La scomparsa di Umberto Bossi, a pochi giorni da quella di Sergio Merusi – primo sindaco leghista di Novara dei primi anni Novanta – riporta al centro una stagione politica che ha segnato in profondità anche il territorio novarese. Figura centrale della politica italiana degli ultimi trent’anni, il “Senatur” ha costruito un movimento che proprio nel Nord-Ovest, e anche nel Novarese, ha trovato terreno fertile per crescere e radicarsi.
Varesotto, Bossi è stato per anni di casa a Novara. Fin dalla fine degli anni Ottanta frequentava la città con i primi militanti, trascorrendo serate informali – spesso in pizzeria – con quel nucleo originario che avrebbe dato forma alla Lega. A ricordarlo è stato più volte Carlo Migliavacca, storico presidente del consiglio di quartiere di Lumellogno. Già allora Novara e la sua provincia rappresentavano uno dei laboratori politici più vivaci del movimento, con una presenza capillare e un consenso in costante crescita.
Il legame con la città si intreccia anche con alcune scelte politiche decisive. Fu proprio Bossi, nel 2001, a presentare a Silvio Berlusconi un allora giovanissimo Massimo Giordano, contribuendo alla sua investitura come candidato sindaco. E sempre Bossi fu ospite d’onore nel duomo di Novara in occasione delle nozze di Roberto Cota, allora capogruppo dei deputati leghisti.

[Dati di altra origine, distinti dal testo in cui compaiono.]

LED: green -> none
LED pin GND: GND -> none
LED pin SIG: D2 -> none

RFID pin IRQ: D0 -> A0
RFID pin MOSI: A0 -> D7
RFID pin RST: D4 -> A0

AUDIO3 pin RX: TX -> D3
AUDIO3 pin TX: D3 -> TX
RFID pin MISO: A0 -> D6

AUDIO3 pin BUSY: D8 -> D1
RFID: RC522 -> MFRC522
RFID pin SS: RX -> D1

I novaresi ricordano ancora i suoi comizi infuocati e spettacolari in piazza del Duomo: era il 1994 e Bossi attaccava il “Berluskaiser” – pur alleato – e quella che definiva «la porcilaia fascista», con uno stile diretto e provocatorio che sarebbe diventato il suo marchio di fabbrica. Tra le presenze più significative resta quella del 2002, quando partecipò a un comizio alla festa della Lega Nord, in una fase di piena centralità politica del partito.

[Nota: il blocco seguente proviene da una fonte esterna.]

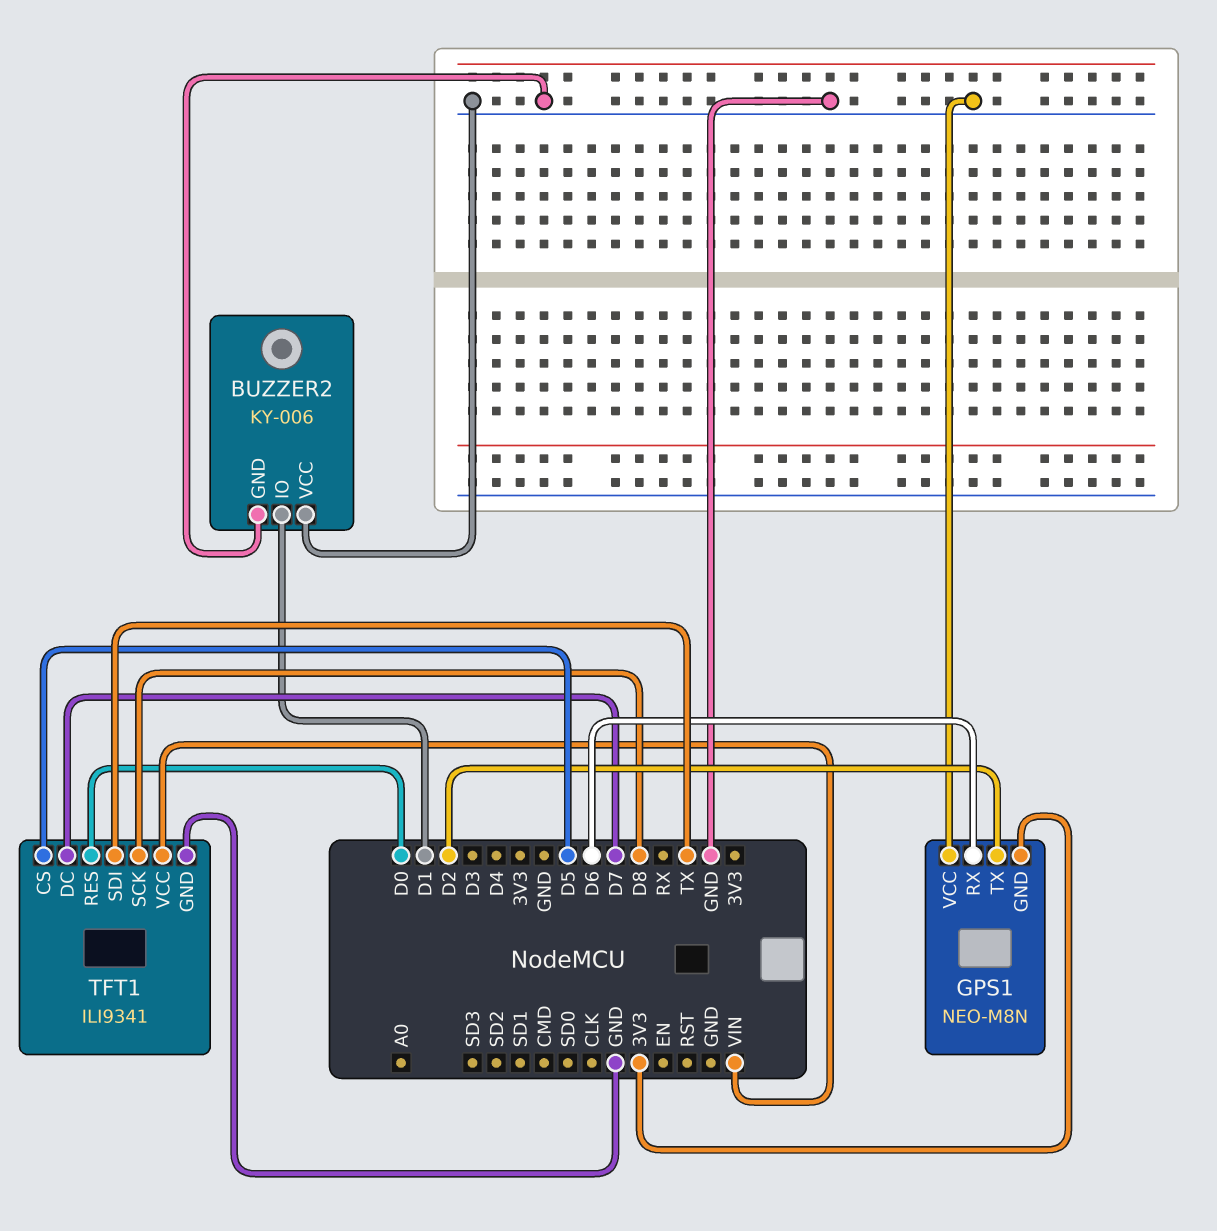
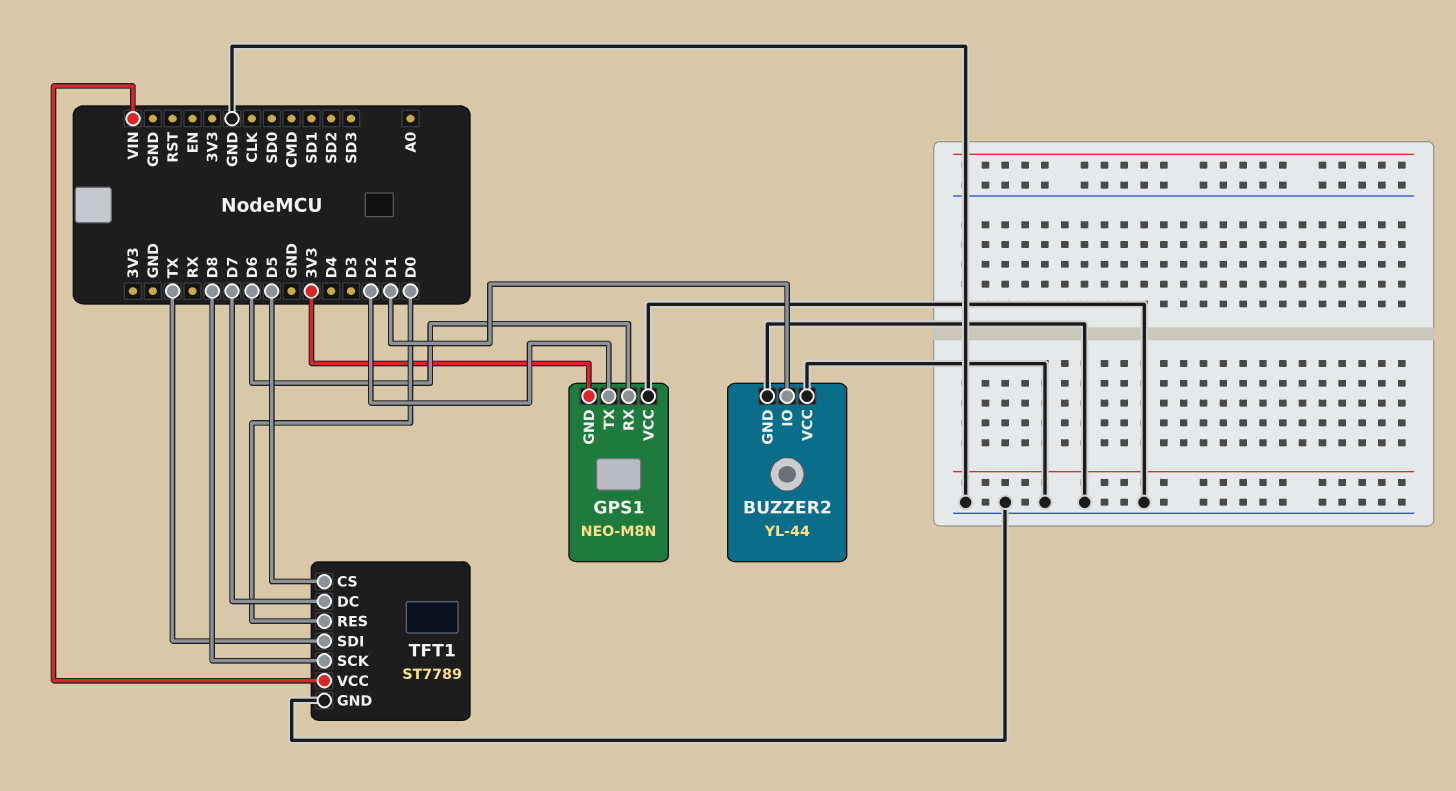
BUZZER2: KY-006 -> YL-44
TFT1: ILI9341 -> ST7789

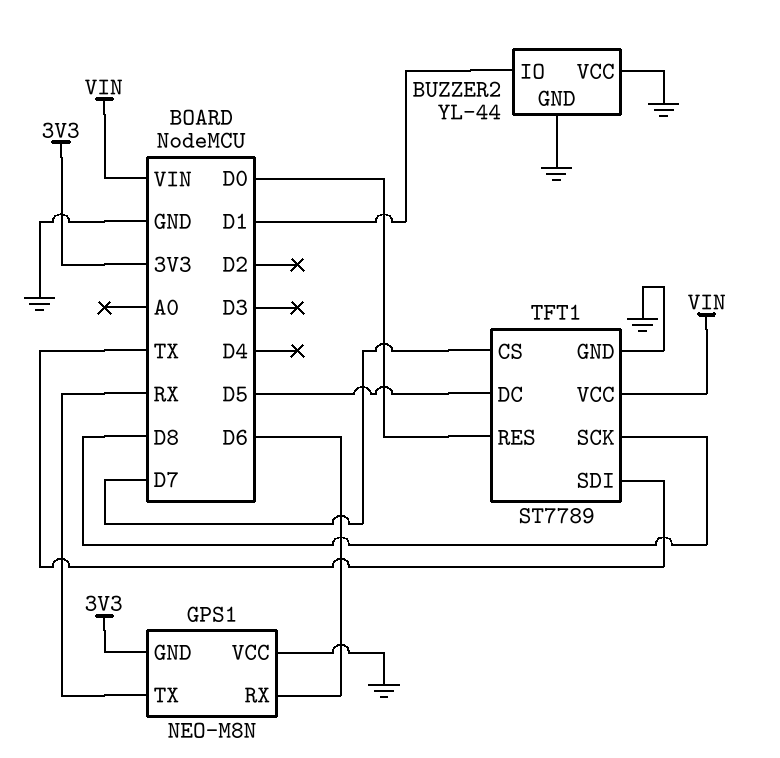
GPS1 pin TX: D2 -> RX
TFT1 pin CS: D5 -> D7
TFT1 pin DC: D7 -> D5

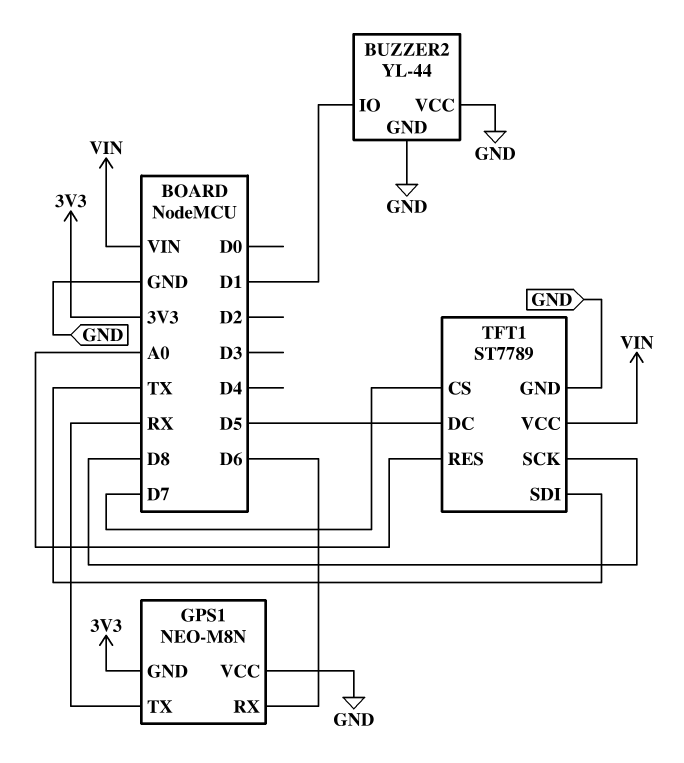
TFT1 pin RES: D0 -> A0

Bossi è stato il primo grande interprete di un linguaggio politico capace di rompere con il “politichese” tradizionale, parlando direttamente alla pancia del Paese. Un approccio che ha intercettato e amplificato sentimenti diffusi nel nord: il rifiuto della burocrazia romana, una crescente insofferenza fiscale e, talvolta, anche derive identitarie e anti-meridionaliste che hanno segnato una stagione politica lunga e controversa.